O objetivo principal do governo é beneficiar o desenvolvimento da personalidade da criança, aumentar suas possibilidades de uma boa colocação no mercado de trabalho e garantir uma intensa participação na vida da comunidade. Para um país das suas dimensões, o sistema funciona de modo bastante adequado, o que resulta na posição invejável da Suécia no conceito internacional.

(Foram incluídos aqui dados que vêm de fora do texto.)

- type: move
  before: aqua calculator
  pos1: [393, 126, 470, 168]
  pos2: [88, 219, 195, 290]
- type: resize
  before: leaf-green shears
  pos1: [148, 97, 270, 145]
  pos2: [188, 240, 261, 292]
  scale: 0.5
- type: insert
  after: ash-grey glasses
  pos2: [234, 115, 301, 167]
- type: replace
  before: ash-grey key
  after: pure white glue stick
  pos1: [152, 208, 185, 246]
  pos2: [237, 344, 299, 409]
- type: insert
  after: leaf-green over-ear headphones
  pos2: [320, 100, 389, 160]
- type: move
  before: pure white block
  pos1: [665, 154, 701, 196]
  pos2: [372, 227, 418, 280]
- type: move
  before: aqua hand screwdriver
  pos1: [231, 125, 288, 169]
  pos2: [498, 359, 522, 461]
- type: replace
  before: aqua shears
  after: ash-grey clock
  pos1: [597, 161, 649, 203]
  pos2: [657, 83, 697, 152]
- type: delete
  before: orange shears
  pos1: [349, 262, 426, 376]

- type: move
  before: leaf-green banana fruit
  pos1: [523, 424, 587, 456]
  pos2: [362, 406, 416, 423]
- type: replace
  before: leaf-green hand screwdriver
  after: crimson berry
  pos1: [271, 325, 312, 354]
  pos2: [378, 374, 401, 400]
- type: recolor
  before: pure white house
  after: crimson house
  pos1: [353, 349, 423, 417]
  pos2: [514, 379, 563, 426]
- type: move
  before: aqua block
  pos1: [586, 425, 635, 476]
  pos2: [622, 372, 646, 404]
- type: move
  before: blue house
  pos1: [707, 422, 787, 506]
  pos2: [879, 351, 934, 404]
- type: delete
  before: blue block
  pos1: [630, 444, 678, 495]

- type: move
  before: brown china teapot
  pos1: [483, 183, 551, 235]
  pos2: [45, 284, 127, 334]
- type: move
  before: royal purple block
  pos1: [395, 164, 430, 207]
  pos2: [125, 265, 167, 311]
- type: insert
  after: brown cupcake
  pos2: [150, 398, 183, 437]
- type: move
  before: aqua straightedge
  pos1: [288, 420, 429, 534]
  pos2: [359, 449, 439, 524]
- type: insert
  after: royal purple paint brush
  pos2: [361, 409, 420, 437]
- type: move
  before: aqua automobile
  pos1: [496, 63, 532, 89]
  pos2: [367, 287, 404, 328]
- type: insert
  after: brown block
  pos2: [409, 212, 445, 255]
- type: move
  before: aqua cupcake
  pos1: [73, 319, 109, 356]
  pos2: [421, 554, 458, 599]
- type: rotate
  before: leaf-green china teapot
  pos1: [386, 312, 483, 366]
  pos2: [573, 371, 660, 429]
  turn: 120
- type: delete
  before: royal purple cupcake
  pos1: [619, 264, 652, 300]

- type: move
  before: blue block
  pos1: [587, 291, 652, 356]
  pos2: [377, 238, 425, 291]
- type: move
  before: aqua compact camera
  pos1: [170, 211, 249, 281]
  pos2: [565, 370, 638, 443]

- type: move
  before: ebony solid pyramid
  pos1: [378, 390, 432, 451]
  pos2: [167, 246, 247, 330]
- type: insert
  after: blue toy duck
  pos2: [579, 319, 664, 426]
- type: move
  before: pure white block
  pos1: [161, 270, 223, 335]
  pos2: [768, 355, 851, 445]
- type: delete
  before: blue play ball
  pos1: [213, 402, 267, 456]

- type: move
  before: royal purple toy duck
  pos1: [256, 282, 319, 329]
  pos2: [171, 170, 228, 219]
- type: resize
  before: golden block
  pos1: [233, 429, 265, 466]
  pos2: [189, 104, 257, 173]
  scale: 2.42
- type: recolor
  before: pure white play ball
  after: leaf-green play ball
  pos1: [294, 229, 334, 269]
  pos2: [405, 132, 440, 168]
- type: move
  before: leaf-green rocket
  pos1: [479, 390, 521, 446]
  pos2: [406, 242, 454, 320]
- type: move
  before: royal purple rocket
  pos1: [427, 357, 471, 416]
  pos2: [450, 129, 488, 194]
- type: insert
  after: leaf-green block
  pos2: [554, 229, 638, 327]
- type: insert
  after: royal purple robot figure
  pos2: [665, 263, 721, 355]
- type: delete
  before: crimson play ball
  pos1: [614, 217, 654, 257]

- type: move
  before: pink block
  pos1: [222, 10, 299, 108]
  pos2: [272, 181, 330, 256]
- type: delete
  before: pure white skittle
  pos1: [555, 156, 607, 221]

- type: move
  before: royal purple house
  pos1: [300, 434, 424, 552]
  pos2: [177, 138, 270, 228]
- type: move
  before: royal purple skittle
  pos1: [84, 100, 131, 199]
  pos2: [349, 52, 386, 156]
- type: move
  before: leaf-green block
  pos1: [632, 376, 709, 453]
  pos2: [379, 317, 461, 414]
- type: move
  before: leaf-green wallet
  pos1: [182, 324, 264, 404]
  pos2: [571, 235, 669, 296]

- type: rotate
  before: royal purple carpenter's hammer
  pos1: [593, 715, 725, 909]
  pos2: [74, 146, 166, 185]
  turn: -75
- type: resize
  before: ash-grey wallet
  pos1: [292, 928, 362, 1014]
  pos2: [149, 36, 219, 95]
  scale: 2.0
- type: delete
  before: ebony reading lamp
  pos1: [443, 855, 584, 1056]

No Japão, o ensino é obrigatório durante os primeiros nove anos de escolarização ( seis no primário e três no secundário inferior). A partir daí, tudo é opcional. Em consequência, praticamente todos os japoneses dos seis aos 15 anos de idade encontram-se nas escolas, num fenômeno elogiável de universalização do ensino.
Alcançando esse ideal, os educadores agora se voltam para a discussão em torno da qualidade do ensino, procurando-se valorizar a criatividade, de que eles andam bastante divorciados.
Condena-se hoje o excesso de memorização nas escolas, quando o desejável é a compreensão maior e melhor das lições transmitidas por seus mestres.
Outro aspecto a ser ressaltado é o excesso de competitividade, responsável pela enorme frequência de suicídios entre os jovens. Não serve estudar em qualquer escola, mas nas que têm renome, sobretudo universidades.
As melhores oportunidades são oferecidas aos que têm históricos escolares exemplares, o que é compulsado pelos caçadores de talentos das empresas japonesas. Para oferecer essas oportunidades aos seus estudantes, o Japão investe 12% do orçamento em educação.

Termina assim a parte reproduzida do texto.